A review by rilkeduino
Haiku by Hans Jürgen Balmes

3.0

Die japanischen dichter issa, basho und buson sind den ihnen an die seite gestellten epigonen der amerikanischen beat-generation (ginsberg, kerouac, snyder) überlegen, lediglich ws merwin gelingt es, ihnen in einigen haiku nahezukommen.
Die besten dieser sammlung sind unvermutet witzig oder rufen in der kürze ihrer siebzehn silben erstaunlich viele bedeutungsebenen hervor.
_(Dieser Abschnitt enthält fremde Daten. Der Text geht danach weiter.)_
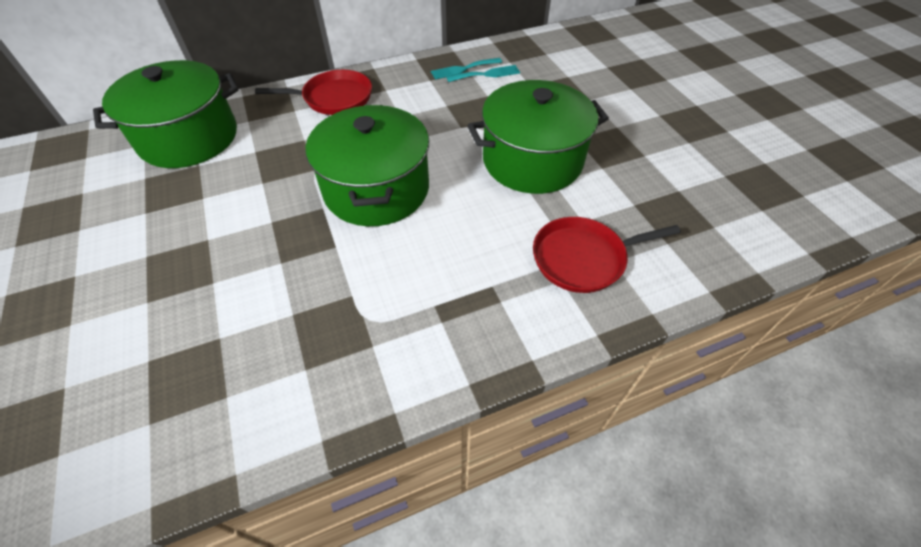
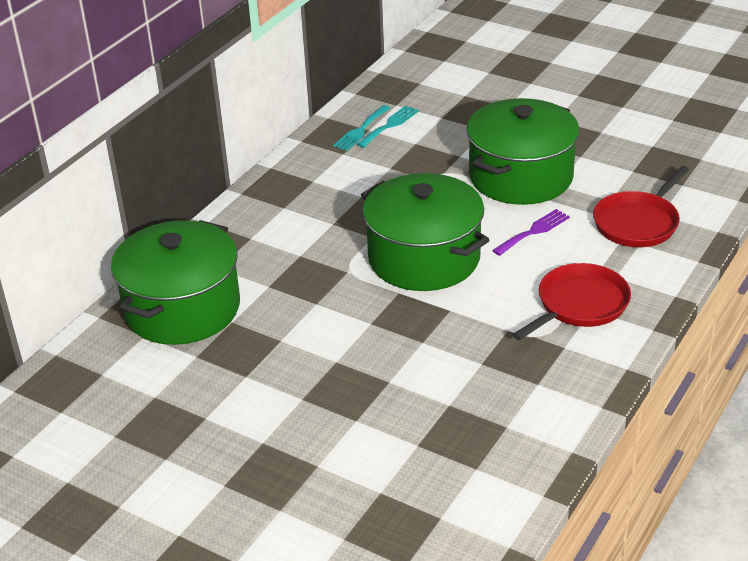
camera: 35 degrees left, 15 degrees down
(334, 98) = (273, 210): red pan -> red pan (579, 304)
(484, 214) = (534, 231): none -> purple fork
Exemplarisch dafür scheint ein wundervolles haiku bashos:

Selbst in Kyoto -
höre ich den Kuckuck,
sehne ich mich nach - Kyoto

Hier ist das - im buch nicht enthaltene - kulturelle hintergrundwissen hilfreich, dass der kuckuck in chinojapanischer tradition eng an die sehnsucht gebunden ist bzw der ruf des kuckucks derartiges hervoruft.
Und jetzt wird es spannend: zum einen vermag es basho, auf kunstfertige weise auf diese kulturelle tradition zu verweisen, ihre eindringlichkeit hervorzurufen ("Selbst in Kyoto") und darzustellen, dass seine dichtung verwurzelt ist in der autochthon japanischen tradition.
Andererseits ist auch eine ironische lesart denkbar, das gedicht als spöttischer kommentar bashos bezüglich der starken verhaftung in festgelegten traditionen zu lesen, mit dem er seinen dichterkollegen oder zeitgenossen den spiegel vorhält.
Das problem liegt, wie so oft, nicht in den gedichten begründet, sondern in der art der zusammenstellung, denn die gedichte der beats reichen einfach zu selten heran an die der japanischen meister.
Mehr basho, buson und issa! ist allerdings eine begrüßenswerte forderung, mit der man aus der lektüre des buches nach beenden des guten nachworts heraustritt.
Eine anthologie als appetithappen.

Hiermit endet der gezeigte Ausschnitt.